Evaluating the following limit

Question

Compute the following limit: $\lim\limits_{n\to \infty}2n \int \limits_0^1\dfrac{x^{n-1}}{1+x}\,dx.$

The value is 1. I have done this by squeezing it. Is there any other way to evaluate this ?

Answer 1

Using $f(x) = x^n$, the integral becomes $$ 2\int_0^1 \frac{nx^{n-1}}{1+x}\,dx = 2\int_0^1 \frac{f'(x)}{1+x}\,dx $$ Partial integration lead to,

$$ 2\int_0^1 \frac{f'(x)}{1+x}\,dx = 2\left [\frac{f(x)}{1+x} \right ]_0^1 + 2\int_0^1\frac{f(x)}{(1+x)^2}\,dx = 1 + 2\int_0^1\frac{f(x)}{(1+x)^2}\,dx $$

And the limit should now be trivial.

Answer 2

More than likely, this is totally off-topic but too long for a comment.
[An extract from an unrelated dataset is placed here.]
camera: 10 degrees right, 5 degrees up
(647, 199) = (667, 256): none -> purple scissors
Sooner or later, you will learn about hypergeometric functions which make $$I_n=\int \dfrac{x^{n-1}}{1+x}\,dx=\frac{x^n}{n}-\frac{x^{n+1} }{n+1}\, _2F_1(1,n+1;n+2;-x)$$ Using the bounds $$J_n=\int_0^1 \dfrac{x^{n-1}}{1+x}\,dx=\frac{1}{2} \left(\psi \left(\frac{n+1}{2}\right)-\psi \left(\frac{n}{2}\right)\right)$$ where appears the digamma function.
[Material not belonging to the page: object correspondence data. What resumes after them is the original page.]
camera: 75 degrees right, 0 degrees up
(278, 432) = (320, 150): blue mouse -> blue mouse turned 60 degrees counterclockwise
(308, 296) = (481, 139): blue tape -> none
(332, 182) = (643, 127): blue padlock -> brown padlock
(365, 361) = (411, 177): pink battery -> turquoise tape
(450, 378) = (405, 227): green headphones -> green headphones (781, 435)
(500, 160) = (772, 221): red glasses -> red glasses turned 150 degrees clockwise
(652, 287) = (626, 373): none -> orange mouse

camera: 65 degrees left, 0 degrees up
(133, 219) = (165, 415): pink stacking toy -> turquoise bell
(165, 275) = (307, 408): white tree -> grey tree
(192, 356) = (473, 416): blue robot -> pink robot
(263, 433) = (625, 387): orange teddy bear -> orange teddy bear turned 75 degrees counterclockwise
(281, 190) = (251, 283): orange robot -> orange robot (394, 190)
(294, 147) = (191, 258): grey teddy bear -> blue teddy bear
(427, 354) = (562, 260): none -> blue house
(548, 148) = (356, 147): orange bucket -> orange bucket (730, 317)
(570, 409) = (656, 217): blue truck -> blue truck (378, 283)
Using their asymptotics $$J_n=\frac{1}{2 n}+\frac{1}{4 n^2}+O\left(\frac{1}{n^4}\right)$$ which is a "quite good" approximation even for small values of $n$ $$\left( \begin{array}{ccc} n & \text{approximation} & \text{exact} \\ 1 & 0.750000 & 0.693147 \\ 2 & 0.312500 & 0.306853 \\ 3 & 0.194444 & 0.193147 \\ 4 & 0.140625 & 0.140186 \\ 5 & 0.110000 & 0.109814 \\ 6 & 0.090278 & 0.090186 \\ 7 & 0.076531 & 0.076481 \\ 8 & 0.066406 & 0.066377 \\ 9 & 0.058642 & 0.058623 \\ 10 & 0.052500 & 0.052488 \end{array} \right)$$

Answer 3

You can use this result to get: Let $f(x)$ be continuous in $[0,1]$. Then $$ \lim_{n\to\infty}\int_0^1nx^nf(x)dx=f(1). $$

Answer 4

Let $x=u^{1/n}$, so that $dx={1\over n}u^{1/n}du/u$ and $x^n=u$, and thus

$$2n\int_0^1{x^{n-1}\over1+x}dx=2\int_0^1{du\over1+u^{1/n}}\to2\int_0^1{du\over1+1}=1$$